Form for a Social Contract Between Man and Woman
     We, _____ and ______, moved by our own will, unite ourselves for the duration of our lives, and for the duration of our mutual inclinations, under the following conditions: We intend and wish to make our wealth communal, meanwhile reserving to ourselves the right to divide it in favour of our children and of those toward whom we might have a particular inclination, mutually recognizing that our property belongs directly to our children, from whatever bed they come, and that all of them without distinction have the right to bear the name of the fathers and mothers who have acknowledged them, and we are charged to subscribe to the law which punishes the renunciation of one's own blood. We likewise obligate ourselves, in case of separation, to divide our wealth and to set aside in advance the portion the law indicates for our children, and in the event of a perfect union, the one who dies will divest himself of half his property in his children's favour, and if one dies childless, the survivor will inherit by right, unless the dying person has disposed of half the common property in favour of one whom he judged deserving.

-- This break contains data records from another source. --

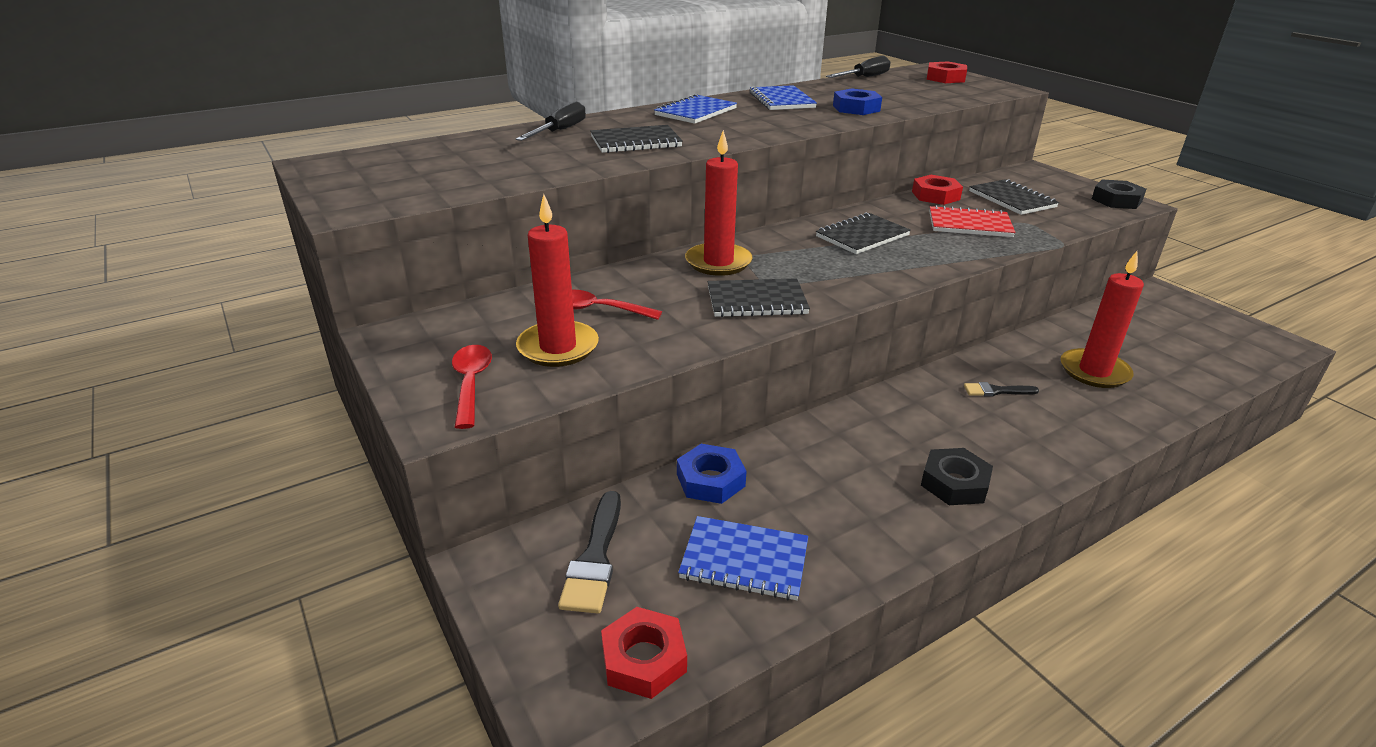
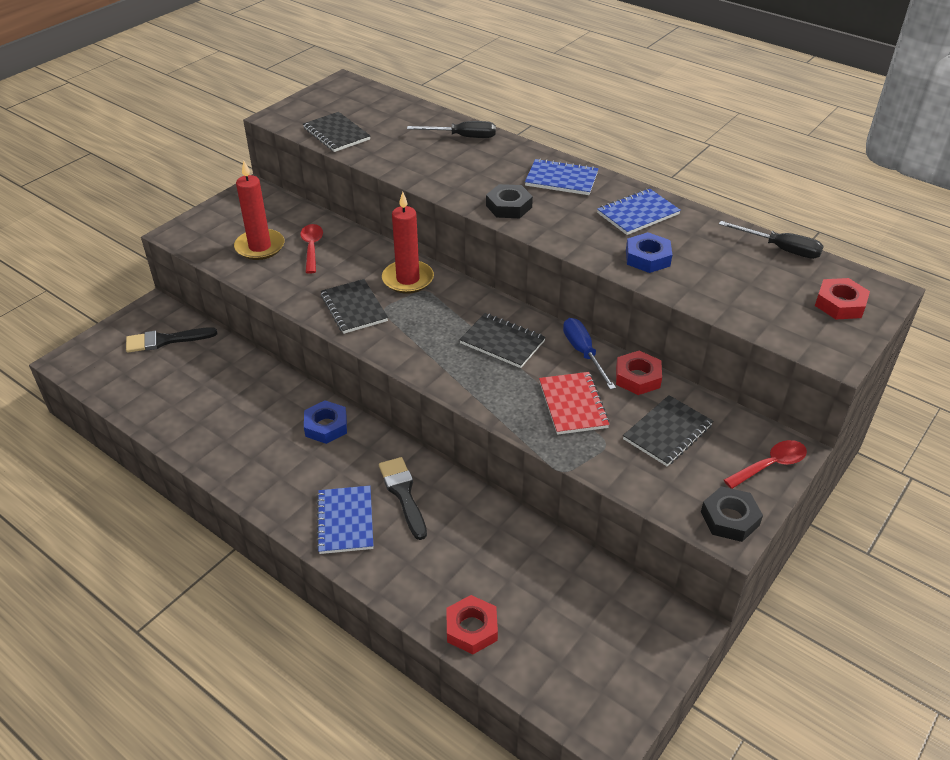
camera: 70 degrees right, 10 degrees up
(471, 383) = (212, 231): red spoon -> red spoon (770, 465)
(636, 142) = (460, 171): black notebook -> black notebook (336, 134)
(643, 659) = (101, 374): red nut -> red nut (471, 628)
(710, 480) = (242, 366): blue nut -> blue nut (326, 426)
(744, 560) = (175, 394): blue notebook -> blue notebook (345, 521)
(893, 208) = (583, 353): none -> blue screwdriver
(954, 483) = (272, 476): black nut -> black nut (509, 206)
(996, 391) = (403, 494): black brush -> black brush, size x1.69
(1094, 371) = (466, 560): red candle -> none

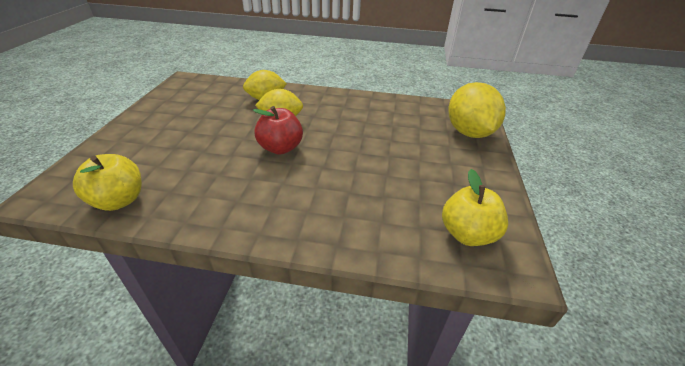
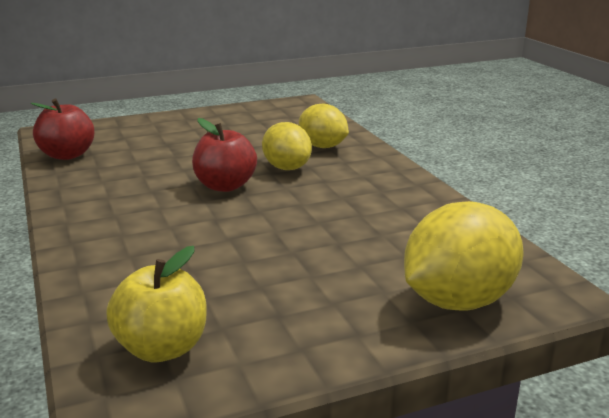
camera: 60 degrees right, 15 degrees down
(119, 200) = (67, 155): yellow apple -> red apple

     That is approximately the formula for the marriage act I propose for execution. Upon reading this strange document, I see rising up against me the hypocrites, the prudes, the clergy, and the whole infernal sequence. But how it [my proposal] offers to the wise the moral means of achieving the perfection of a happy government! . . .
     Moreover, I would like a law which would assist widows and young girls deceived by the false promises of a man to whom they were attached; I would like, I say, this law to force an inconstant man to hold to his obligations or at least [to pay] an indemnity equal to his wealth. Again, I would like this law to be rigorous against women, at least those who have the effrontery to have recourse to a law which they themselves had violated by their misconduct, if proof of that were given. At the same time, as I showed in Le Bonheur primitif de l'homme, in 1788, that prostitutes should be placed in designated quarters. It is not prostitutes who contribute the most to the depravity of morals, it is the women of' society. In regenerating the latter, the former are changed. This link of fraternal union will first bring disorder, but in consequence it will produce at the end a perfect harmony.
     I offer a fool proof way to elevate the soul of women; it is to join them to all the activities of man; if man persists in finding this way impractical, let him share his fortune with woman, not at his caprice, but by the wisdom of laws. Prejudice falls, morals are purified, and nature regains all her rights. Add to this the marriage of priests and the strengthening of the king on his throne, and the French government cannot fail.